In reality, prayers stuck in my throat, undelivered. Something in my post-trauma psyche remained locked against the old Janeece and her ways, something turbulent and implacable.
Kirk turned to face me, his eyes glimmering in the silvery dusk. “If you need to have a fling, Neecy. Do it. I want you to get over this.”
I gazed at him, shocked at his words. “Kirk, I’ve never wanted a man on this earth other than you. Johnny Revel included.”
“Thanks, honey,” he whispered. Then he took my cold hand in his. “I’m serious as I’ve ever been. If a fling is what it takes to get you past this – do it. But I can assure you of one thing: it won’t be what you think.”
“Why, Kirk Crenshaw,” I gasped, horrified, “You’d never forgive me if I slept with another man.”
“I would,” he said softly, reverently, stroking my cheek. “Because I know you’ll not find what you’re looking for there.”
I stared inanely at him. “Where is God in all this, Kirk?”
I saw the shadow of his lips curve into an incredibly sad smile. “I haven’t known where God is for a long, long time.”
I don’t know for sure when I first whiffed the foreign smell on Kirk’s breath. We’d begun going out to dance on Saturday nights when Toby and Dawn were at Trish’s. I consoled myself that at least
they
were in church. Toby, after the drug incident, had not missed a service, had taken to going either with Trish and Gene or Daddy and Anne. He’d latched onto the Almighty with a tenacity I’d once had.
I felt badly that Kirk and I slept in entirely too many Sunday mornings. Yet, when we did attend, Kirk’s attitude nettled me to the bone. Why couldn’t he simply let me glean what I could from the messages without sullying them with his negative comments?
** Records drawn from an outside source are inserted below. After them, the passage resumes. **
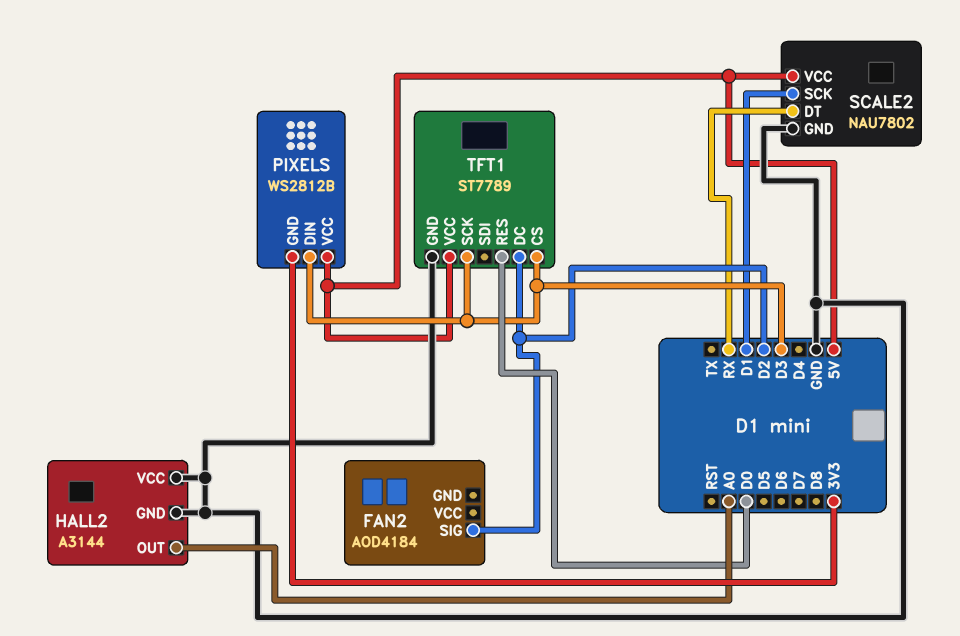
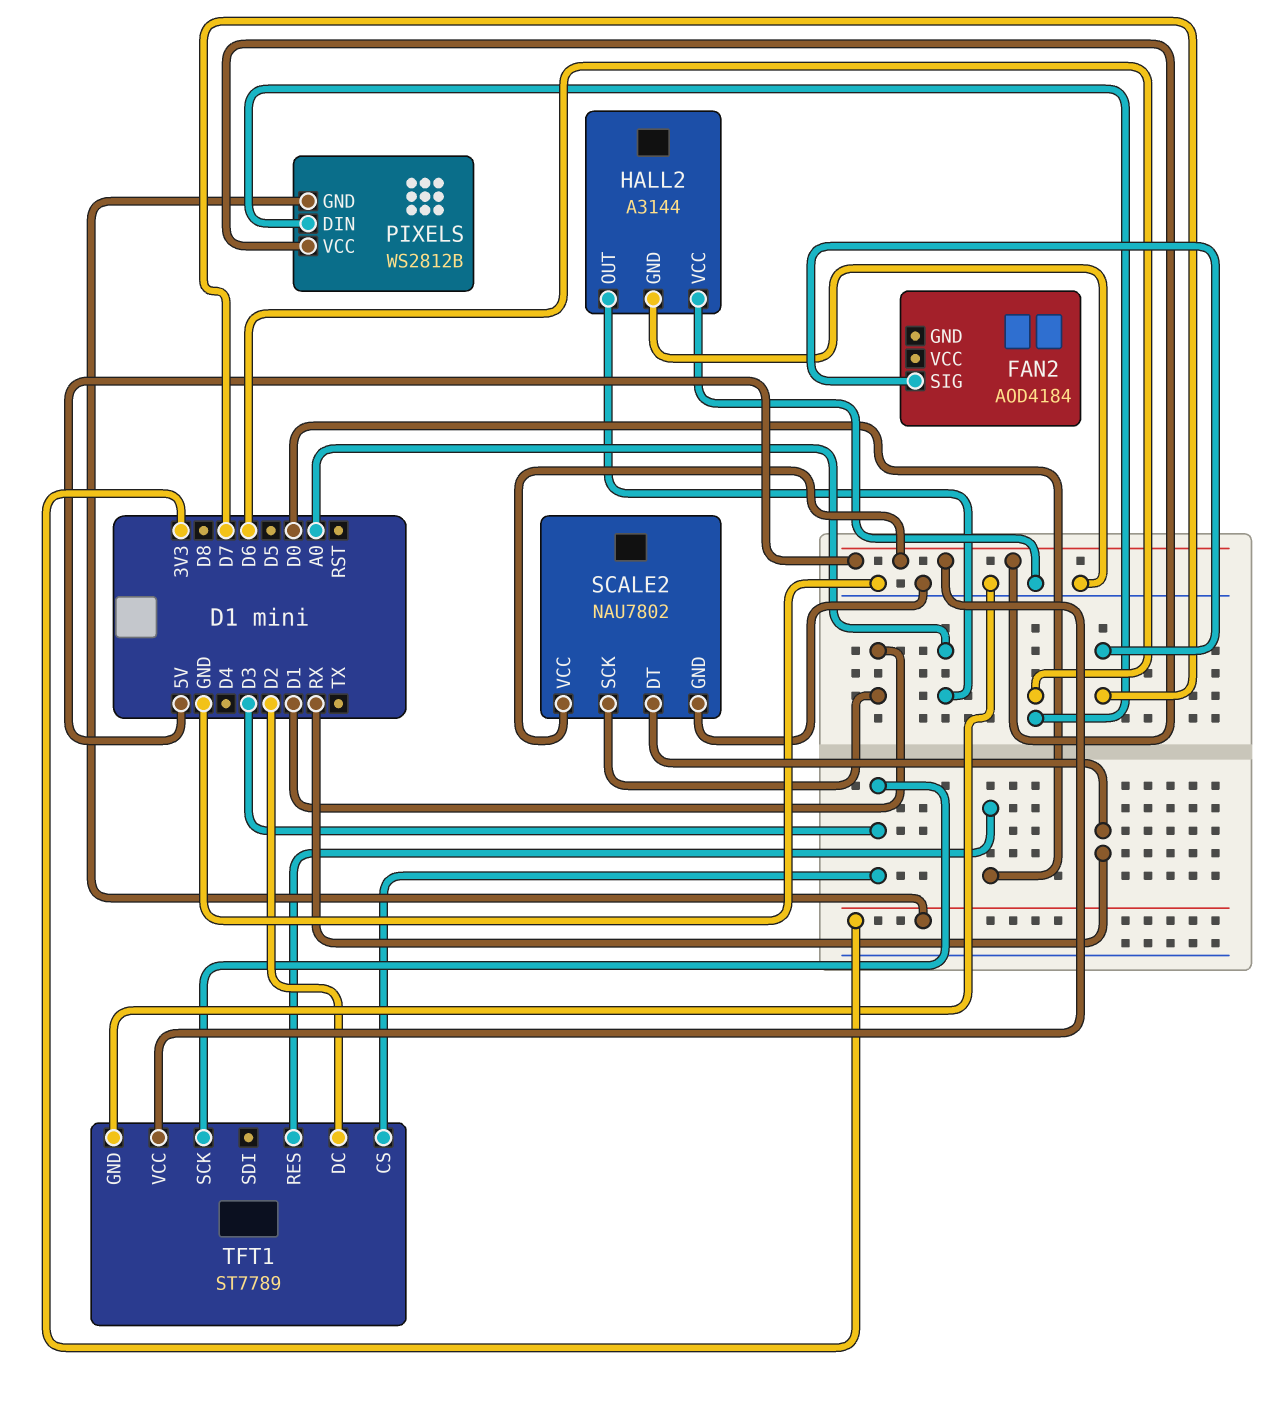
FAN2 pin SIG: D2 -> D7
PIXELS pin DIN: D3 -> D6

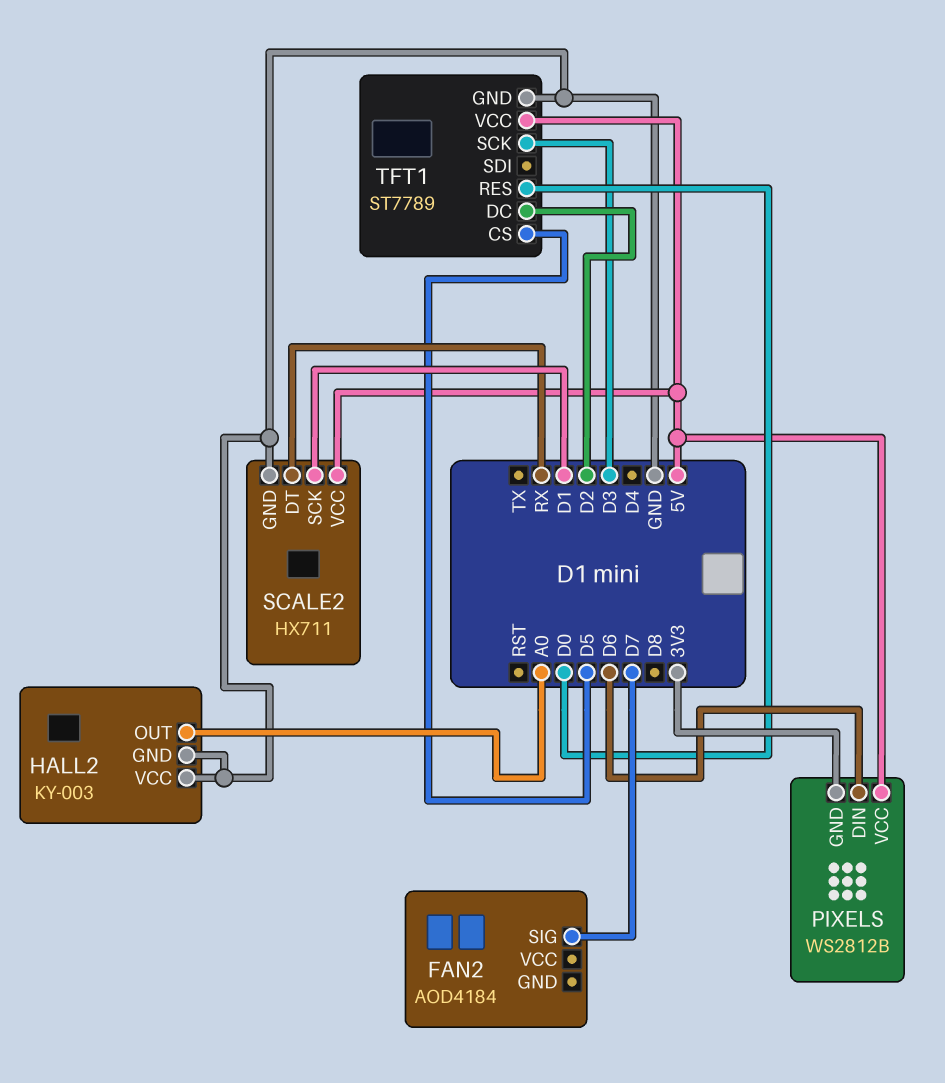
HALL2: A3144 -> KY-003
SCALE2: NAU7802 -> HX711
TFT1 pin CS: D3 -> D5

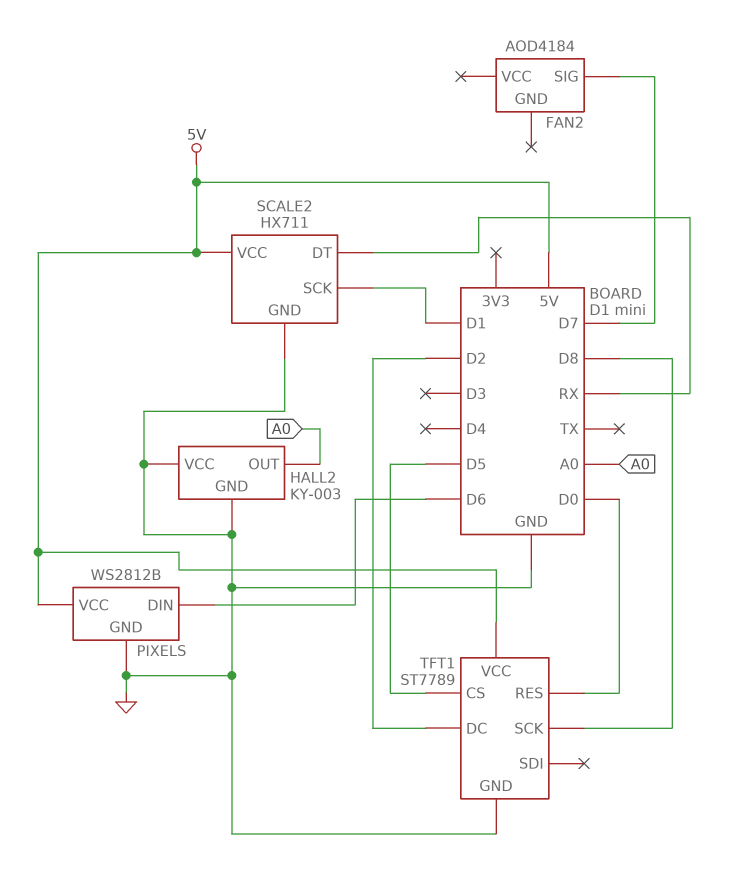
PIXELS pin GND: 3V3 -> GND
TFT1 pin SCK: D3 -> D8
“What’s that smell?” I sniffed when Kirk kissed me on the drive home from Thursdays, a local disco. His arm draped my midriff and his fingers ran titillatingly over my hipbone.
“I had a drink.”
“When?” I gaped at his profile. Something went off inside me like tiny fireworks, shooting icy sparks out my fingers and toes.
He shrugged as though it were of no consequence. “On my way to the men’s room. It was just one mixed drink.”
“Oh, Kirk,” I moaned.
“Hey.” Kirk smiled down at me, his eyes glimmering reassurance. “Just one, honey. I’m not a drinker. I’ve already gotten a headache from it.”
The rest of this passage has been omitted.